Een deel van een laatantiek commentaar is bewaard gebleven in een manuscript in Leiden. Het behoorde tot de boekenverzameling van de humanist Isaac Vossius (1618-1689), die na zijn dood door de universiteitsbibliotheek werd aangekocht. Ze worden ook wel de Scholia Gronoviana genoemd, naar de Duitse classicus Jacobus Gronovius, die ze voor het eerst uitgaf. Het handschrift zelf dateert van de negende eeuw, maar we vermoeden dat de inhoud ervan uit de late oudheid stamt. We komen later uitgebreid over dit Leidse manuscript te spreken; eerst bespreken we andere overgebleven commentaren.”
Aan het schrift van de door Gronovius uitgegeven commentaar is te zien dat het gaat om een codex die is vervaardigd in het tweede kwart van de negende eeuw, in een abdij in Tours. Het grootste gedeelte van de klassieke teksten dat we nog hebben, is op deze manier bewaard gebleven: tijdens de Middeleeuwen zijn ze door monniken gekopieerd van oudere handschriften (die we vaak niet meer hebben).

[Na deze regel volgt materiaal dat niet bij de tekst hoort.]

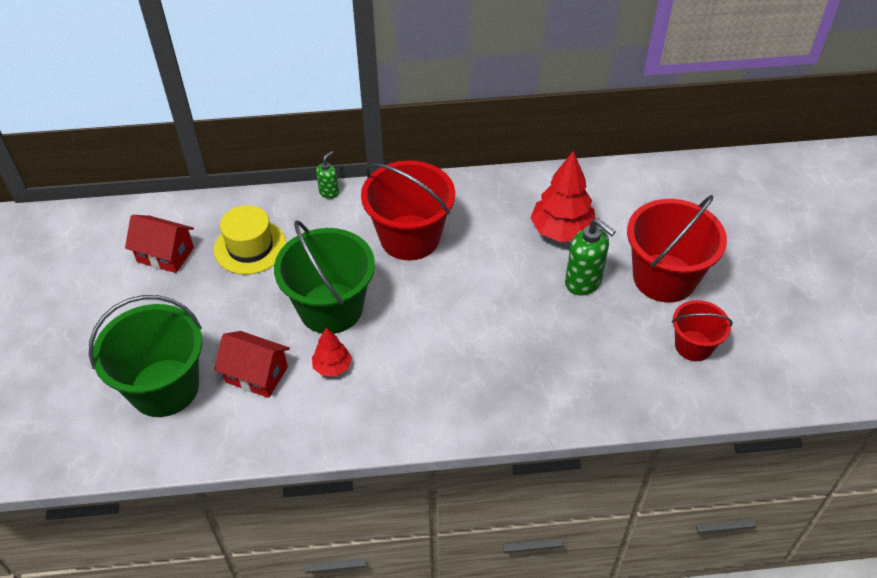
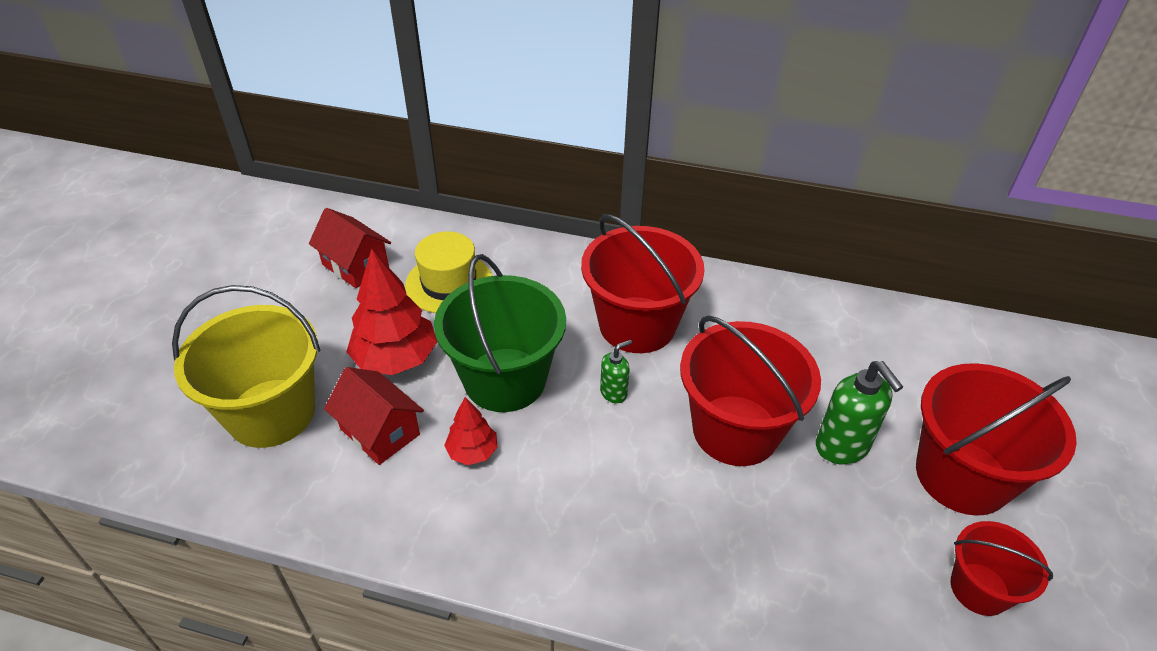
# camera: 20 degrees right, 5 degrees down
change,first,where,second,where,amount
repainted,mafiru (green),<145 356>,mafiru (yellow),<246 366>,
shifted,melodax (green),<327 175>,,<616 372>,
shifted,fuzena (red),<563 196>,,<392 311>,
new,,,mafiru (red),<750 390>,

Dit commentaar werkt op basis van zogenaamde lemmata: er wordt een stuk uit de tekst zelf geciteerd en aan de hand daarvan wordt de tekst uitgelegd. Je moet dan ook de tekst zelf bij de hand hebben. Dat soort commentaren bestaat nog steeds, maar dan worden de lemmata duidelijk gemarkeerd, bijvoorbeeld door ze steeds op een nieuwe regel te plaatsen of door ze vet te drukken. Hier zien we dat er (waarschijnlijk door een latere lezer) haken zijn geplaatst om aan te geven waar een nieuw lemma begint.
Het opvallende van de Scholia Gronoviana zijn de grote inhoudelijke verschillen in de tekst: delen bevatten puur grammaticale instructie en waren bedoeld voor beginners, andere lijken geschreven met geavanceerde leerlingen in gedachten. Men vermoedt daarom dat het commentaar een samenraapsel is van een aantal eerdere commentaren van verschillende ‘moeilijkheidsgraad’ die in de negende eeuw in Tours aanwezig waren. Delen van die commentaren zullen uit de late oudheid (400-500) afgestamd hebben en misschien wel ouder zijn geweest. Deze commentaren zelf zijn niet overgebleven, noch in Tours, noch ergens anders. Als we dit manuscript niet hadden, hadden we niet van het bestaan van deze teksten geweten, en minder goed begrepen hoe mensen de redevoeringen van Cicero lazen.